Compassion Fatigue: How to Know if you Care Too Much
Anyone senior care or hospice professional can experience Compassion Fatigue. Nurses, doctors, counselors, veterinarians, therapists, social workers, chaplains, emergency response workers, and people caring for aging parents are vulnerable.
Dr. Charles Figley, an expert on the subject, describes Compassion Fatigue as, “ a state experienced by those helping people in distress; it is an extreme state of tension and preoccupation with the suffering of those being helped to the degree that it is traumatizing for the helper.” He goes on to say that “The capacity for compassion and empathy seems to be at the core of our ability to do the work and at the core of our ability to be wounded by the work”.
Compassionate fatigue results from the cumulative impact of taking care of people living with serious illness, trauma, abuse, or severe conditions.” It’s different than job burnout, which is dissatisfaction with our employment situation, not necessarily the work itself.
Compassion is our feelings and thoughts when we witness the suffering of another and the desire to alleviate the suffering. Sometimes we confuse compassion with attachment, which is our own personal investment in the outcome of the situation. In other words, when we think we feel compassion we are actually wrapped up in our own emotional needs rather than the needs of the other person. Perhaps it’s attachment that leads to compassion fatigue, not compassion itself.
A perfect illustration involves Jane, a therapist working in a nursing home. She describes walking into an elder’s room and feeling stunned by what she saw—an extremely thin, emaciated woman with severe bruising and discoloration on her arms and legs sitting in her wheelchair, alone.
Jane described her first reaction as fear which turned to sadness for this woman’s condition and knowing that she really couldn’t do anything to change it. But she conjured up the courage to stay present and focused her attention on this woman rather than the outer condition. The fear softened. She gently stroked the woman’s shoulders and she told Jane, “That feels good.” Jane shared that following the visit instead of fear she felt good knowing she had made a difference by connecting with this woman. She was able to drop the attachment to the fear and sadness which allowed her to be present and both she and the woman were uplifted in the process.

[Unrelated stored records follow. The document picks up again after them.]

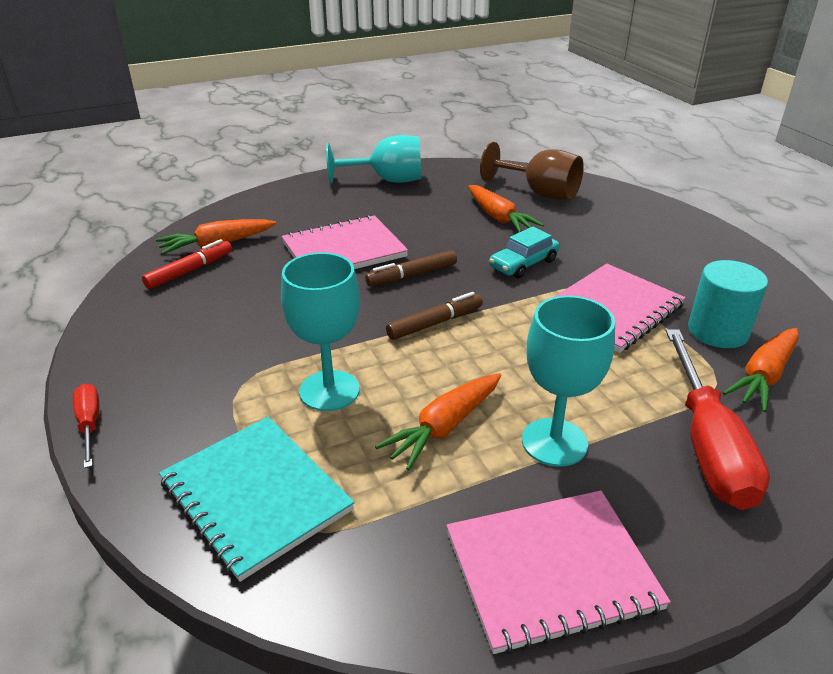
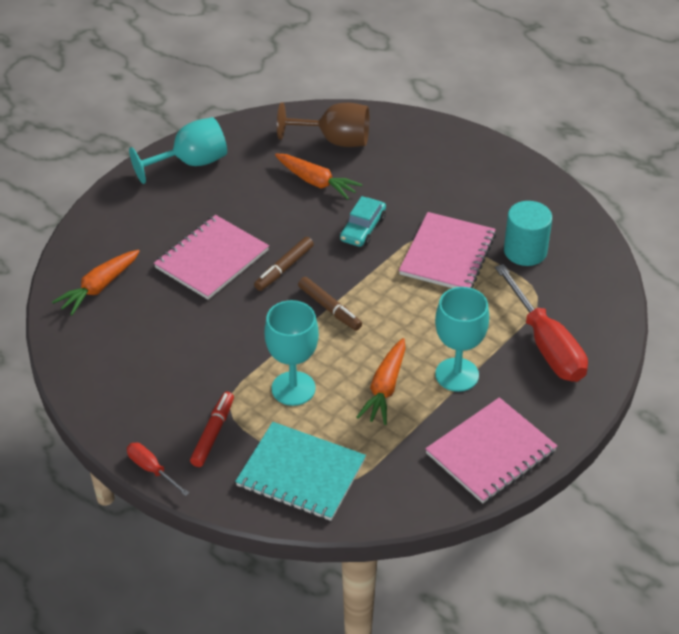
camera: 25 degrees left, 10 degrees up
(190, 271) = (101, 322): red marker -> red marker (213, 433)
(435, 323) = (329, 308): brown marker -> brown marker turned 105 degrees clockwise
(763, 376) = (564, 281): orange carrot -> none

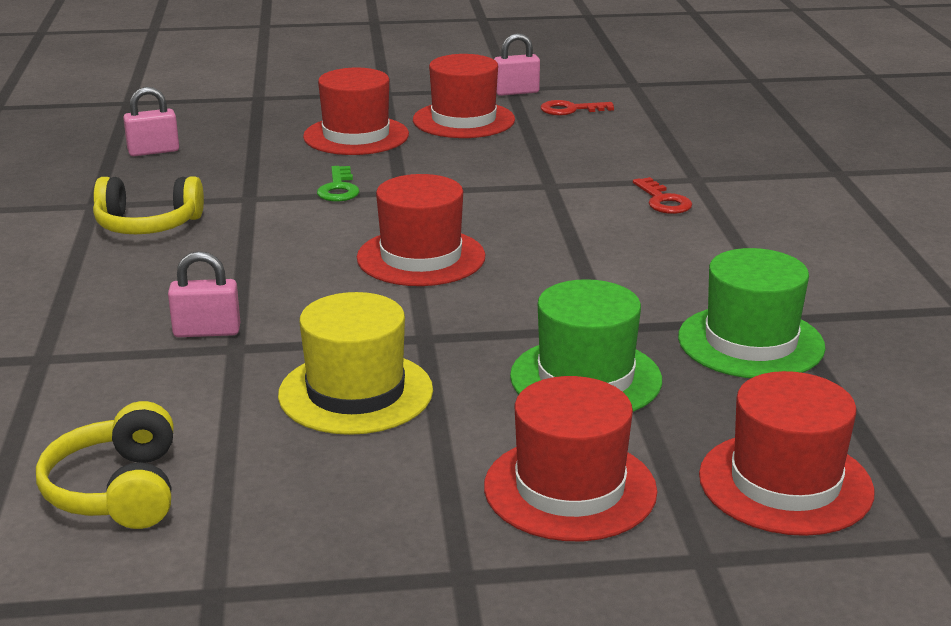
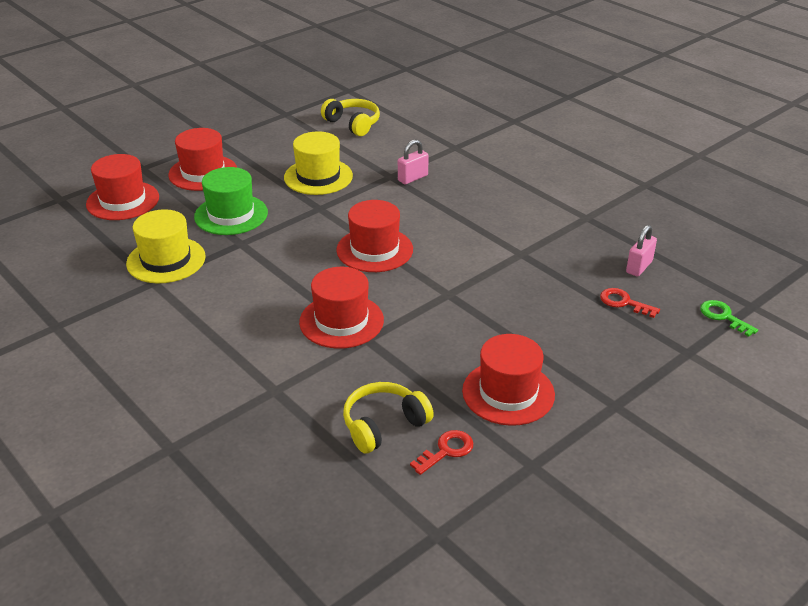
camera: 145 degrees right, 10 degrees up
(147, 225) = (536, 216): yellow headphones -> yellow headphones (383, 425)
(338, 189) = (486, 281): green key -> green key (723, 316)
(356, 136) = (552, 337): red hat -> red hat (341, 321)
(516, 92) = (520, 461): pink padlock -> none
(663, 201) = (280, 354): red key -> red key (624, 302)
(750, 342) = (166, 260): green hat -> yellow hat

How can you recognize compassionate fatigue?
Some of the symptoms may seem like “normal” stress responses and you may associate them with your work. After all, we live in a pretty stressful world these days. Some characteristics of compassion fatigue include:
- Withdrawing from others
- Difficulty connecting with clients- detaching
- Feeling angry that other caregivers don’t understand the nature of your service
- Life feels too serious
- Turning to compulsive or addictive behaviors such as overeating, overspending, alcohol, smoking, etc.
- Physical symptoms: headaches, gastrointestinal symptoms, muscle tension.
- Fatigue and apathy
- Difficulty concentrating
- Avoiding clients. Calling in sick or postponing appointments
- Thinking that this work isn’t for you (when you know in your heart you really love it)
It’s important to recognize the symptoms so that we avoid reactions or relieve them if they arise. The answer lies in self-care. Training about self-care typically includes physical support like regular exercise, getting enough sleep and good nutrition. However we shouldn’t stop there. Nancy Jo Bush, an oncology nurse, says that self-care also includes setting empathetic boundaries; self awareness and self forgiveness; being in tune with one’s spirituality and finding hope. The experts agree that reaching out to others and developing a support system is critical, therefore, who would you turn to if you needed the support of an understanding friend?
One hospice professional advises, “Lighten up and don’t forget to laugh.” That reminds me of an old Joni Mitchell lyric, “Laughing and crying, you know it’s the same release.” So, thanks, Joni. We’ll all try to remember that!